Straw bale construction adds a further advantage. Unlike lightweight insulation materials, straw has significant thermal mass and unique hygrothermal properties. The thick walls slow down how quickly temperatures shift — a phenomenon known as thermal lag. This means the building is not only well-insulated but also less prone to rapid swings in temperature. On hot days, the straw walls absorb and delay heat flow, smoothing out peak loads and making the indoor environment more stable and comfortable. Combined with Passive House detailing, this results in a building that is both extremely efficient and naturally resilient.

The roof is built with open web wood trusses that arrive on-site in four pieces. Uniquely, open web wood trusses act as ‘gusset plates’ and provide the structural connection, which means no ridge beam or collar ties are required — this create a beautiful open flex-space in the attic. The open webs also make it straightforward to route services without cutting through framing, and the 22″ depth will allow for an R-value over 70.

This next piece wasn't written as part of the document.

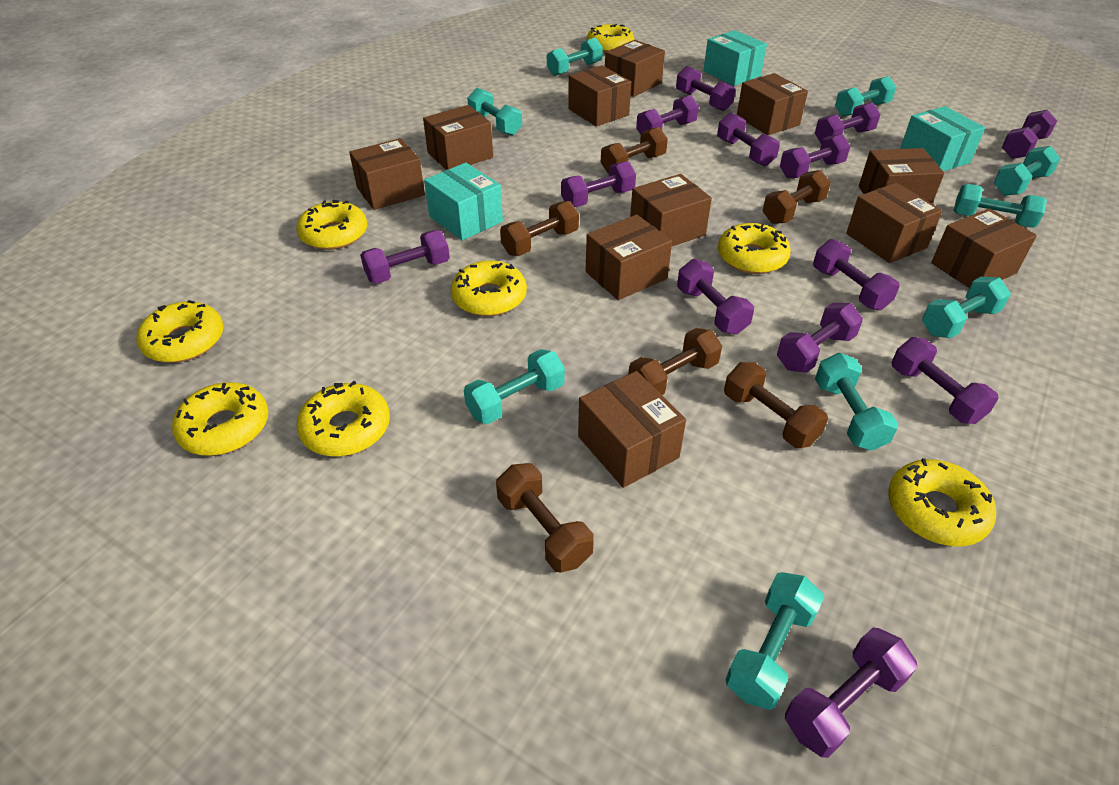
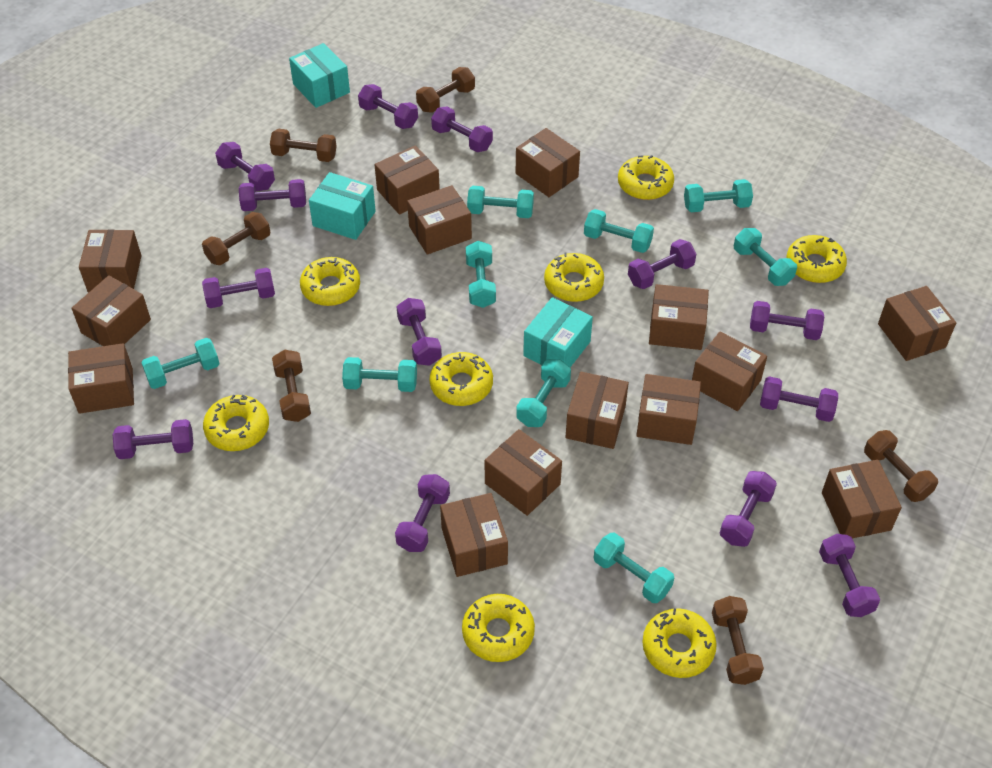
brown box: 11 -> 14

The walls are a double stud system, designed for dense straw bale insulation. Plywood gusset plates tie the inner and outer walls together. Between studs, wood fibre insulation fills the voids where the strawbales are not inserted. On the exterior, a continuous 2″ layer of mineral wool wraps the building, and the final cladding will be stained wood siding. This combination provides a very robust thermal envelope with continuous insulation and minimized thermal bridging.

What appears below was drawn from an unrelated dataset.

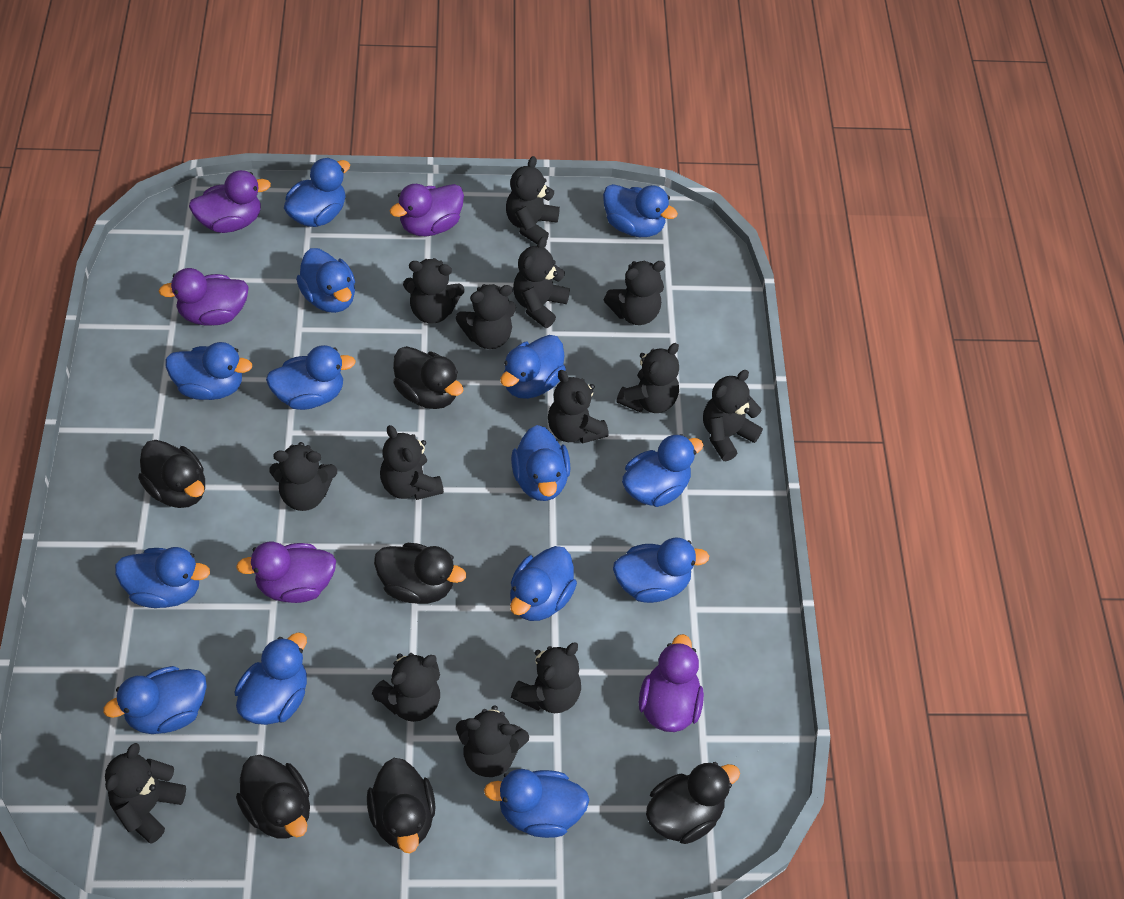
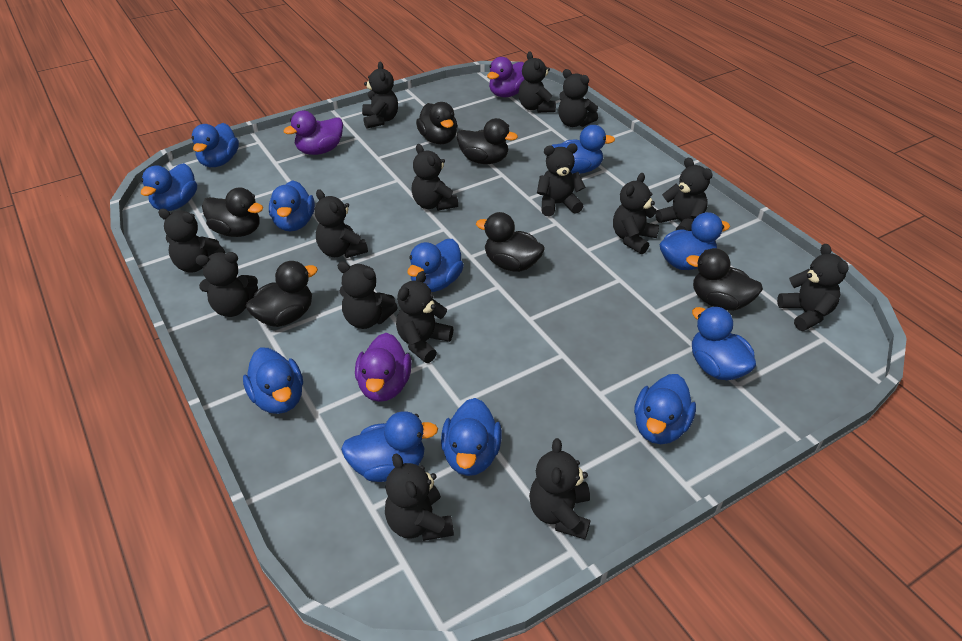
black teddy bear: 14 -> 15
blue duck: 14 -> 11
purple duck: 5 -> 3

Temporary plastic is currently protecting the building while the straw bale installation proceeds. Once complete, the bales will be plastered to form part of the airtight layer and interior finish. In addition to durability, plaster walls are breathable, helping regulate humidity naturally. They also absorb and release moisture, buffering interior conditions and reducing pollutants in the indoor air.

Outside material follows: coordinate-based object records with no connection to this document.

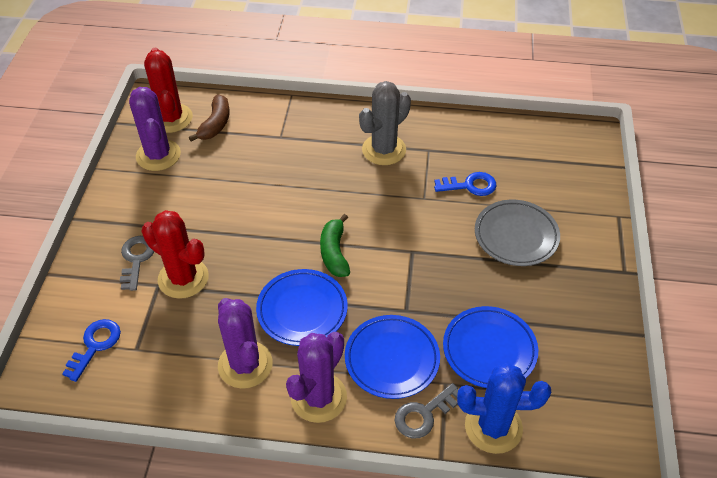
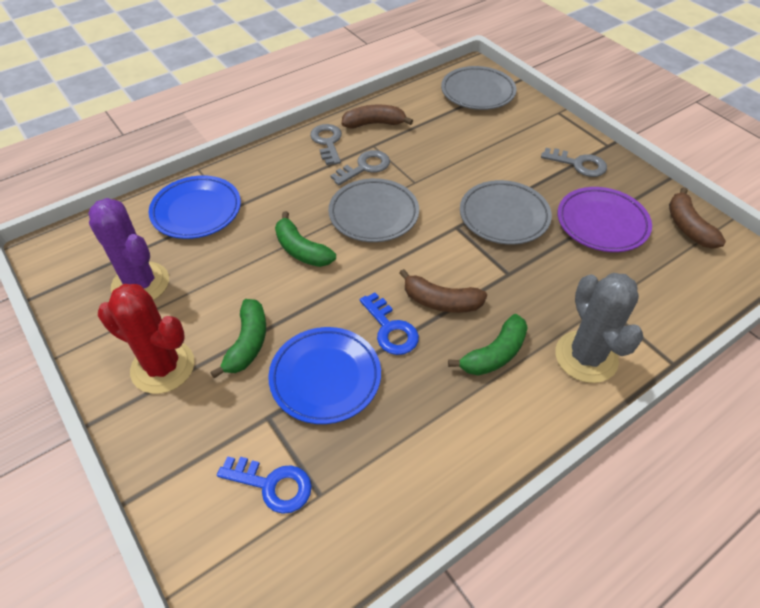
blue cactus: 1 -> 0
blue plate: 3 -> 2
brown banana: 1 -> 3
green banana: 1 -> 3
grey key: 2 -> 3
grey plate: 1 -> 3
purple cactus: 3 -> 1
purple plate: 0 -> 1
red cactus: 2 -> 1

In addition to performance, the project emphasizes healthy materials. The palette is deliberately simple: straw for insulation, lime plaster and paint for finishes, solid wood for structure and cladding. There is no OSB, MDF, or other products containing formaldehyde or synthetic resins. These choices reduce indoor air pollutants, simplify recycling at end of life, and reflect the project’s commitment to a truly natural building.

The floor system is constructed with 14″ deep open web wood trusses. Unlike conventional joists, these trusses use a diagonal web pattern to create strong, rigid members that span long distances. This allows for an open floor plate without interior columns or bearing walls, giving the family flexibility in how rooms are laid out. Open web trusses also have a major advantage for mechanical systems: ducts, pipes, and wiring can pass easily through the web openings. This avoids drilling holes or notching joists, speeding up installation and reducing structural compromises. The trusses are fabricated entirely from solid wood with plywood gussets, without the glues or adhesives common in engineered products. The result is both durable and straightforward, aligning with the project’s preference for natural and low-toxicity materials.

While there are many straw bale homes in Ontario, this project will be one of the few designed to meet Passive House low energy building performance levels while also combining natural materials. The use of materials will create healthy interiors with low pollutants, while the design supports comfort through insulation, shading, ventilation, and thermal mass. The house will also connect to its landscape, with space for gardening and permaculture, and its simple proportions and minimal detailing will reflect a quiet, nature-based way of living that also evokes the surrounding traditional architectures.

At Coolearth, our interest is in showing how projects like this can bring together performance, ecology, and health in ways that are practical and replicable.

The builder is Straworks — special thanks to Deirdre, Sol, Myles, Mike for the great work!

Next steps are adding the straw bales into the stud spacing, installing the windows, and roofing and getting ready for the interior phase of the project.